I am so glad I came back: I missed you all. 
Now I am home.


----------



## cuchuflete

Welcome Home!!


 festivities​


----------



## Mei

CONGRATULATIONS EGUEULE!!!!!!!!! 

Mei


----------



## Aupick

You're clearly back into the swing of things!

Glad to have you back, and congratulations!


----------



## Agnès E.

Enfin de retour, ma cocotte ! 
Voici cinq mille oeufs en chocolat pour fêter ça !

Quacot


----------



## la reine victoria

Felicitations Eguele!

** * * * * * * * * **
​Pour toi ​

​La Reine V​


----------



## elroy

_*Félicitations!*_

_C'est super que tu sois de retour!  _
_J'en avais quasiment abandonné tout espoir._​


----------



## JazzByChas

Bien sûr que nous te donnons cinq-milles de félicitations!

Ton perspicacité et ton sagacité et ton hemeur nous donnent un expérience memorable, et apprecié.

Bon chance, et plusiers plus de postes!


----------



## LV4-26

4998.....4999...et...et...Cinq m....Comment ça 5025 ? Ah bon, déjà ?
C'est ce qui s'appelle mettre les bouchées doubles.
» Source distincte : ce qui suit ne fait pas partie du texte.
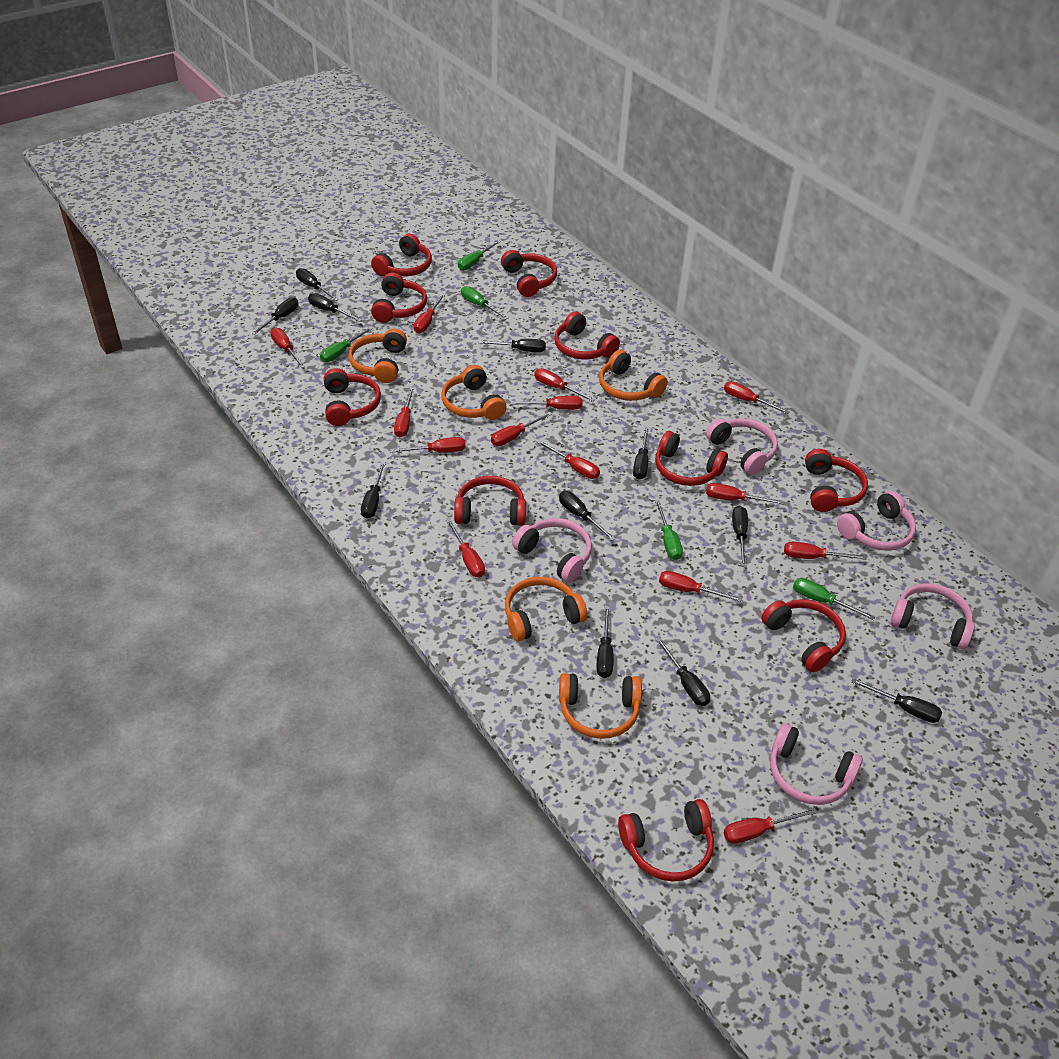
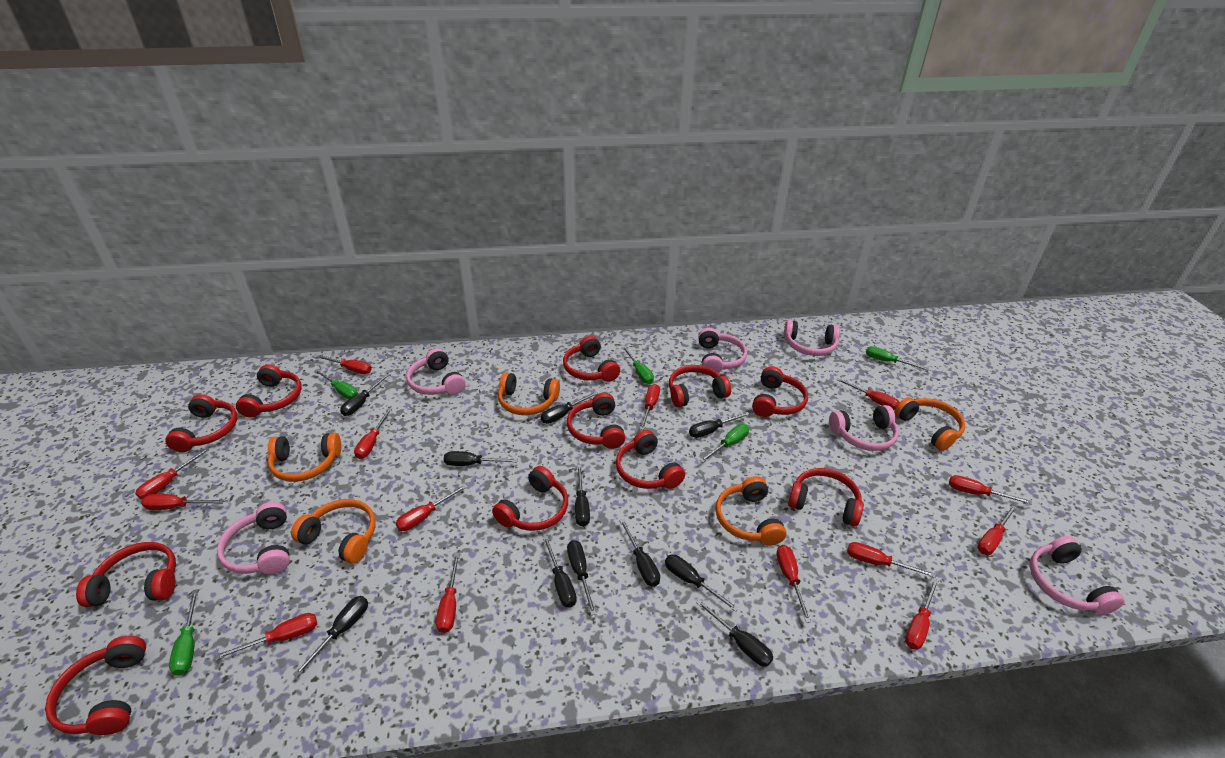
pink headphones: 5 -> 6
red headphones: 10 -> 11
Et c'est très bien comme ça : tu peux poster jusqu'à l'indigestion, ce n'est pas moi qui m'en plaindrai.
Pour changer un peu des ficelles,  je t'adresse toutes mes Vélizy-sations et mes frêles hésitations !


----------



## VenusEnvy

*Eguele: You were gone for so long, and already you're ahead of the game in milestones!  *

Congratulations!


----------



## Kelly B

Congratulations, and welcome back.


----------



## Cath.S.

Cuchu
......Mei 
..........Aupick
...............Agnès
....................LRV
........................Elroy
............................Chas
................................Jean-Mi
.................................... Venus 
......................................... Kelly

............................................... ...Merci !



Merci mes amis - même si je ne vous ai jamais vus, laissez-moi vous serrer sur mon coeur virtuel.


----------



## geve

Un vent d'egueule souffle sur le forum franco-anglais... et il ne s'en porte que mieux ! 
Joyeux postiversaire Egueule !


----------



## Cath.S.

*Merci Geve* 
Toi aussi tu as droit à une délicate étreinte.


----------



## charlie2

egueule said:
			
		

> Now I am home.


Ain't it swell!
Ce n'est vraiment bien que chez soi ou quelque chose du genre.


----------



## la grive solitaire

*5,000+ *
*C*O*N*G*R*A*T*U*L*A*T*I*O*N*S,*
*EGUEULE! *
*It's good to have you back.  *​


----------



## Cath.S.

Merci Charlie, merci La Grive !


----------



## anangelaway

Oh la la! J'étais où!?!​ 
 Egueule, *MERCI* 5000 fois!  ​ 

*Tu veux une petite crêpe ?   *​


----------